Mrs Furr’s Tea Cookies
2 cups of granulated sugar
1 cup of Crisco or unsalted butter
1/2 cup of buttermilk
2 eggs
1/4 teaspoon of baking soda
1/4 teaspoon of kosher salt
1 teaspoon of nutmeg
About 1 2/3 cups of all-purpose flour (plus a lot more for rolling)Mix all of the ingredients and slowly add the flour as to not put too much. You want the least amount of flour possible at this stage! The dough should look a little too wet at first but bear with us. Remember, there will be lots of flour added when you roll out the dough to cut the shapes.
Roll out the dough on a very well-floured surface and begin cutting out the shapes. If you’re going for taste over looks, the softer the dough the better. If you want your cookies to be prettier, add more flour a little at a time. The cookies won’t be as soft, but they will hold their shape better. (And trust me, they still taste pretty good!)
Bake at 350° for about 8-10 minutes. Be sure not to overcook these! They should have no color and be slightly puffy.
Aunt Cynthia’s Royal Icing
confectioners sugar
almond extract
food coloring
warm water
sprinklesFor the icing, start with 1 cup of confectioners sugar in a bowl and add a couple of drops of food coloring and a dash of almond extract. Add the warm water a tablespoon at a time until you get your desired consistency. We prefer ours to be more like a glaze. Decorate as you wish!

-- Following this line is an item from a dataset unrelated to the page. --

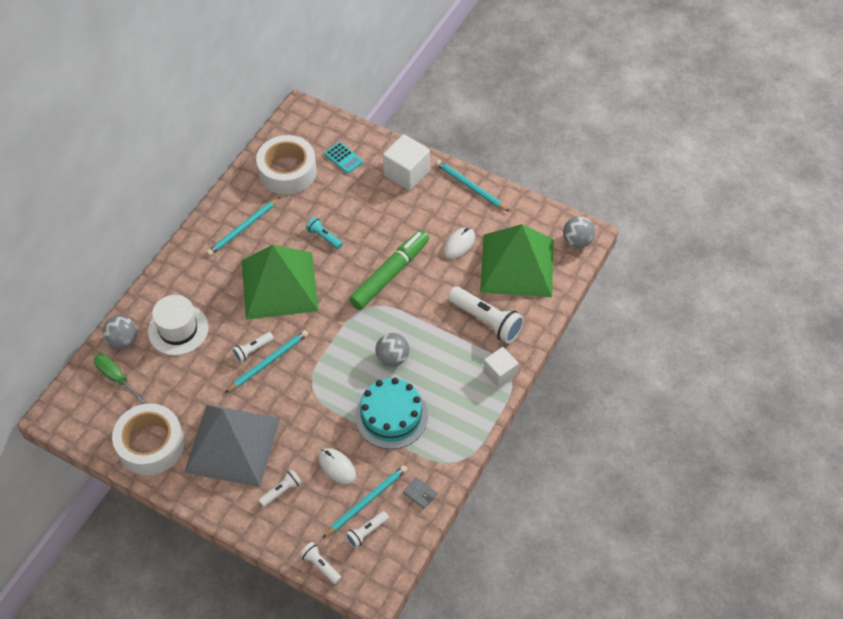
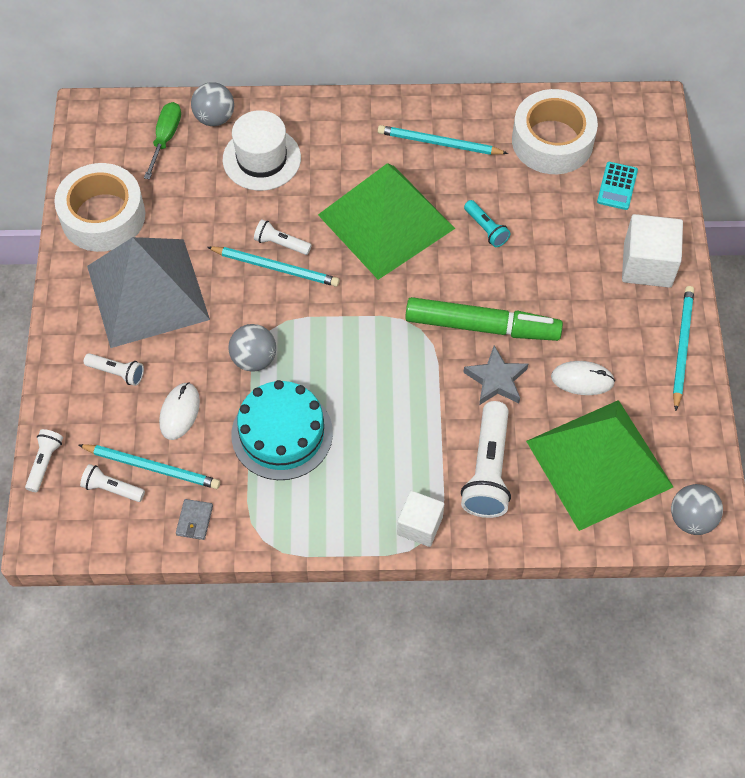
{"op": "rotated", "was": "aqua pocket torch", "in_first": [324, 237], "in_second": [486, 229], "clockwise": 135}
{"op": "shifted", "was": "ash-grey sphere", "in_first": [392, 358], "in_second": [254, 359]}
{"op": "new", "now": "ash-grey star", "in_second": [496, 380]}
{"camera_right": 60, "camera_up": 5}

December Cookbook: 100 Cookies: The Baking Book for Every Kitchen by Sarah Kieffer
Oatmeal raisin cookies are an important family tradition over here – well, more accurately, eating the raw dough out of the mixing bowl before we even bake the cookies is the tradition. With my top research assistant (mom) in town, I wanted to make Sarah’s oatmeal raisin cookies (pg. 52) so that we can compare the two recipes. Ultimately we decided that our recipe is better when baked but that the raw dough is equally as good. We still ate plenty of these for breakfast though.
Per my mom’s request, I also made a pumpkin cheesecake. (A cheesecake? In this economy?!) I ended up spending all night making this because someone (me) “baked” it for an hour without actually turning the oven on…🤦🏻♀️ So another hour actually baking it, an hour letting it cool in the oven, and another half hour letting it come to room temperature. It was well past midnight before I could put it in the fridge to set overnight. BUT it turned out to be delicious so, I suppose it was all worth it.
Thanks for reading, sweeties! 🍎
I feel bad. I told you the recipe was Great-Gran’s recipe (my great-grandmother on Jackie’s side), but it was Mrs. Furr’s recipe (my great-great grandmother on Howard’s side). Sorry…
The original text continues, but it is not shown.